Pour Teame et Berhe, il est étrange de voir sur les murs d’une galerie des tableaux d’une époque aussi difficile de leur vie.

« Je reviens en arrière et je réfléchis à ce qu’était Holot, non seulement pour moi, mais pour toute la communauté », a dit Teame. « Maintenant que tout le monde sait ce qu’était Holot, je veux qu’ils voient simplement ce qu’il y avait et qu’ils voient aussi les beautés qu’on y a fait. »

Après avoir vécu en Israël pendant 11 ans dans l’incertitude, il est frustré et découragé par l’absence de progrès sur la question des demandeurs d’asile, en particulier les querelles intestines et les désaccords au sein de la population juive israélienne sur ce qu’il faut faire avec la communauté des quelque 40 000 demandeurs d’asile. Le ministère de l’Intérieur et Netanyahu soutiennent que les demandeurs d’asile sont des migrants économiques qui sont venus en Israël pour travailler et non pour fuir les persécutions, et n’ont accordé le statut de réfugié qu’à 13 Erythréens et 1 Soudanais, sur des milliers.

« C’est difficile pour moi de comprendre que les Juifs ont construit ce pays à partir de rien il y a 70 ans, en surmontant tant de défis », dit Teame. « Et ce petit problème, vous ne pouvez pas le résoudre ? »

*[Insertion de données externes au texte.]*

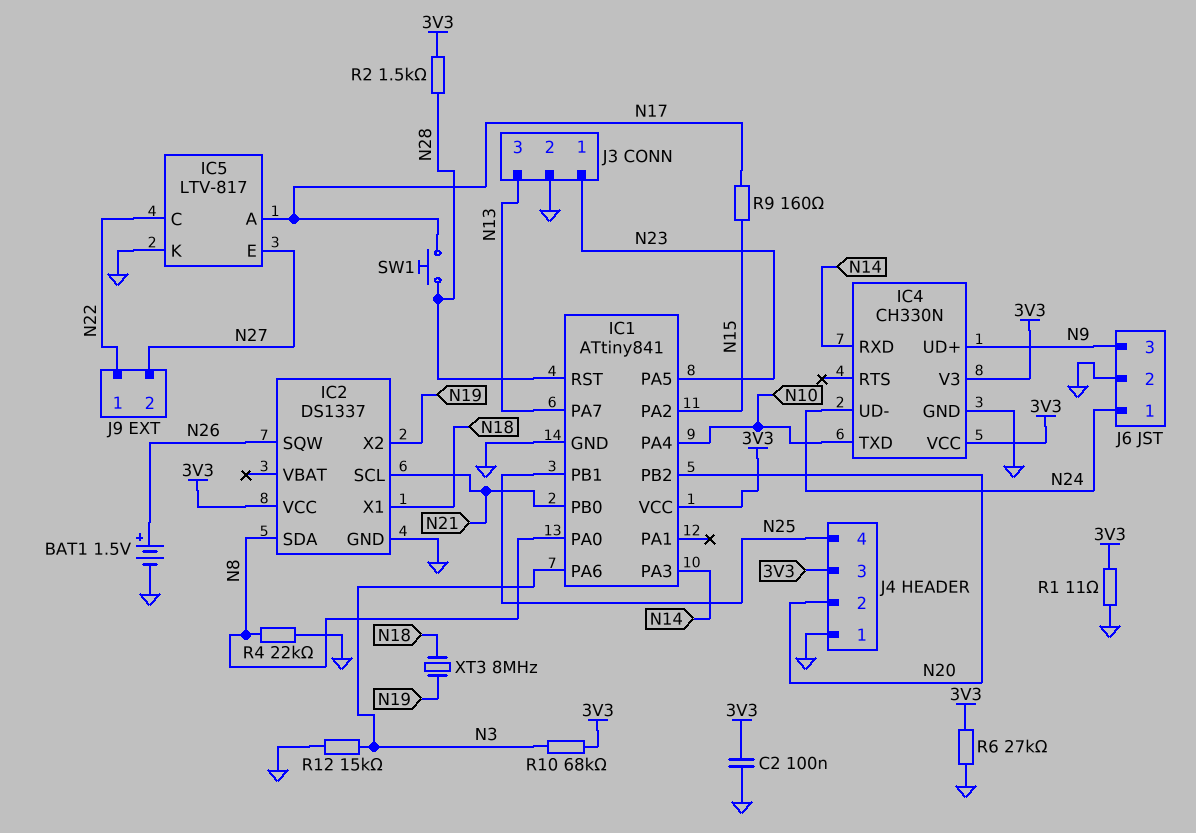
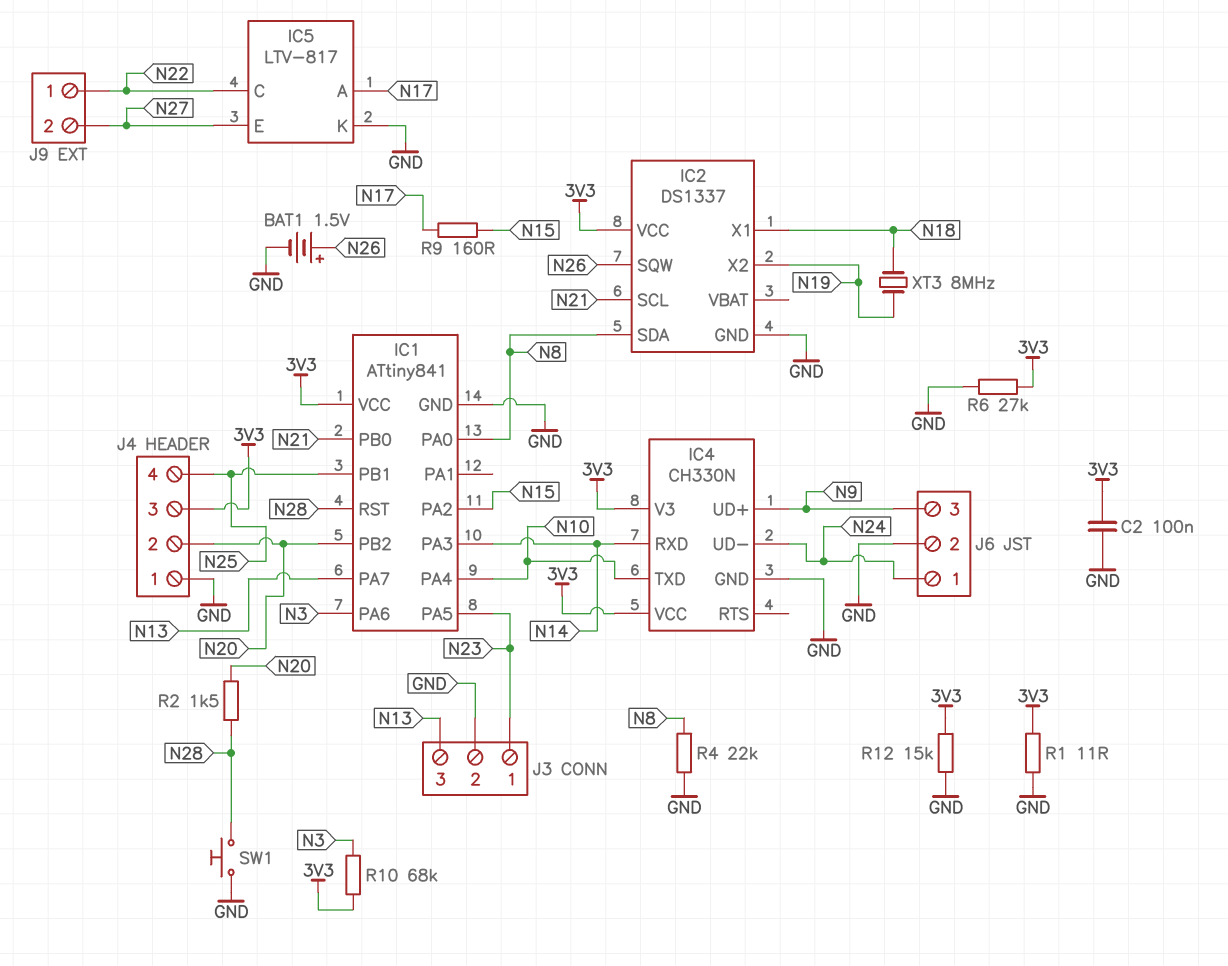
R2: 1.5k (3V3, N28) -> 1.5k (N20, N28)
R12: 15k (GND, N3) -> 15k (3V3, GND)
SW1: button (N17, N28) -> button (GND, N28)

Teame et Berhe ont tous les deux dit que l’expérience leur a appris l’importance de simplement prendre un pinceau tous les jours pour créer de la beauté tout en étant entourés d’une réalité difficile. « Peu importe à quel point c’est difficile, il faut juste faire quelque chose », dit Teame.

« Tout le monde a la capacité de faire des choses et de faire de belles choses », a conclu Berhe.